Удалить устаревший ключ хоста
Очистить known_hosts при смене сервера или пересоздании ключей.
# Удалить ключ конкретного хоста
ssh-keygen -R server.example.com
ssh-keygen -R 192.168.1.10
# Восстановить публичный ключ из приватного
ssh-keygen -y -f ~/.ssh/id_ed25519 \
> ~/.ssh/id_ed25519.pub
Советы и предупреждения
Приватный ключ без passphrase — это как пароль в открытом виде. Если файл ключа похитят, злоумышленник получит полный доступ ко всем серверам. Используйте
ssh-agent + ssh-add, чтобы не вводить passphrase при каждом подключении — это и удобно, и безопасно.
Создавайте отдельные пары ключей для GitHub, рабочего сервера, личного VPS и т.д. Это позволяет отозвать доступ к одному сервису, не затрагивая остальные. Используйте
-f ~/.ssh/github_ed25519 при генерации и настройте ~/.ssh/config с директивой IdentityFile.

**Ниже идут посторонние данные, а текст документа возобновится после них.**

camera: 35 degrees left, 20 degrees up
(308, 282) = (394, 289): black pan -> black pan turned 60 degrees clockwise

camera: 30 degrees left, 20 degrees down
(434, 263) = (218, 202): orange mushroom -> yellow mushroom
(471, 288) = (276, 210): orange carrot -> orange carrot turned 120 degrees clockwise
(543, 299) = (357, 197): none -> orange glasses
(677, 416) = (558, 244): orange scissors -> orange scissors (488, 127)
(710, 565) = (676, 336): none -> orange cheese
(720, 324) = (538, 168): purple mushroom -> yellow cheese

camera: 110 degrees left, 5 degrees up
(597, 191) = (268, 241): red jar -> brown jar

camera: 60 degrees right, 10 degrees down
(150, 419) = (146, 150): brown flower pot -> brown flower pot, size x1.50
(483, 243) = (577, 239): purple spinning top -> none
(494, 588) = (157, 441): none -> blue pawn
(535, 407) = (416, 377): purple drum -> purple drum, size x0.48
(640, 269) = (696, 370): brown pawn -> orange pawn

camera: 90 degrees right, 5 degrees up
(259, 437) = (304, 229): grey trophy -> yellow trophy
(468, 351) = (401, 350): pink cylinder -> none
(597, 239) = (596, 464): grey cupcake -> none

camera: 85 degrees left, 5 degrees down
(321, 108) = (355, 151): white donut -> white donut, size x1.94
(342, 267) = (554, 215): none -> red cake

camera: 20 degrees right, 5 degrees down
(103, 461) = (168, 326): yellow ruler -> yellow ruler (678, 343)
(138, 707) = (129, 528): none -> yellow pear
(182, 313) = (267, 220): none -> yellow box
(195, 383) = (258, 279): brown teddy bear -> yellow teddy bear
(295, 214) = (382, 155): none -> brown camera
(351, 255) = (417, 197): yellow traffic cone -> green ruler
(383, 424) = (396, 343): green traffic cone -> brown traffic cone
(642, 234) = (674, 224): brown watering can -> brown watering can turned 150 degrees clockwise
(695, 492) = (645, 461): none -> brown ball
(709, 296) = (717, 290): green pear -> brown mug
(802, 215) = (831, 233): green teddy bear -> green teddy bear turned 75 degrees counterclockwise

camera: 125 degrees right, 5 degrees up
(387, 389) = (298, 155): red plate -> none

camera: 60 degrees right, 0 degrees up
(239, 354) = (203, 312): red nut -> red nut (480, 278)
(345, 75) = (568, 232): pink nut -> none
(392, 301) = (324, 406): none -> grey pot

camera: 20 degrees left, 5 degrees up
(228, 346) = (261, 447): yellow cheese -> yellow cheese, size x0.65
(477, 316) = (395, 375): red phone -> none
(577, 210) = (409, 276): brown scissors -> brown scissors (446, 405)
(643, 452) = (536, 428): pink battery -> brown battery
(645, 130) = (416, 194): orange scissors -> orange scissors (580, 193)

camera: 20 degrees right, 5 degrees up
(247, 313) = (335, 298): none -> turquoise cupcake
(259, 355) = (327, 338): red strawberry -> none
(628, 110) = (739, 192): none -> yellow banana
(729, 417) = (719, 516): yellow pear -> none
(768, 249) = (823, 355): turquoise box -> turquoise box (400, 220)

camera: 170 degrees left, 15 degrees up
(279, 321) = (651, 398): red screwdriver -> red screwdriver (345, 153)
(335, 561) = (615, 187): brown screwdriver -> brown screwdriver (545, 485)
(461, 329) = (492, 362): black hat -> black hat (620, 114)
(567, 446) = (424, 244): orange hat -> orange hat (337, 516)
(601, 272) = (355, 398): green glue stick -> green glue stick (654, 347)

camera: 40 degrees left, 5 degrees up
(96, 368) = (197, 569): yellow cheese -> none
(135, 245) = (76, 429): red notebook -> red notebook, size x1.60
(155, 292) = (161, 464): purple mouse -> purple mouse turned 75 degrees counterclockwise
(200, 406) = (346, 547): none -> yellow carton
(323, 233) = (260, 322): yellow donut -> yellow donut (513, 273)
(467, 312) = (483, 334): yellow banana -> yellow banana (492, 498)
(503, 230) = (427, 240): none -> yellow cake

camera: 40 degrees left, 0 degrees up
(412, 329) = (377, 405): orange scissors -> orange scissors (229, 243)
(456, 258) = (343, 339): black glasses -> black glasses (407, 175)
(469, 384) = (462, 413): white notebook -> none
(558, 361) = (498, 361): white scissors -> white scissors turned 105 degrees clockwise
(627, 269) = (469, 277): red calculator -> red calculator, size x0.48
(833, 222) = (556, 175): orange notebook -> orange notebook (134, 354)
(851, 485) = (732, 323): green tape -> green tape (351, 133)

После создания ключей проверьте права:
chmod 700 ~/.ssh, chmod 600 ~/.ssh/id_ed25519, chmod 644 ~/.ssh/id_ed25519.pub. SSH откажет в использовании ключа, если права слишком широкие (например, 644 на приватный ключ).
Файл без расширения
.pub — это приватный ключ, его нельзя никуда копировать, отправлять, добавлять в репозиторий. Публичный ключ (.pub) — безопасен для передачи, его и нужно добавлять в GitHub, на серверы, в CI/CD-переменные. Проверьте, что в .gitignore есть *.pem и id_* (без .pub).
Алгоритм DSA полностью устарел и отключён в современных версиях OpenSSH. RSA с длиной ключа менее 2048 бит считается небезопасным. Если в системе есть старые ключи типа
id_dsa — пересоздайте их как Ed25519 и обновите authorized_keys на всех серверах.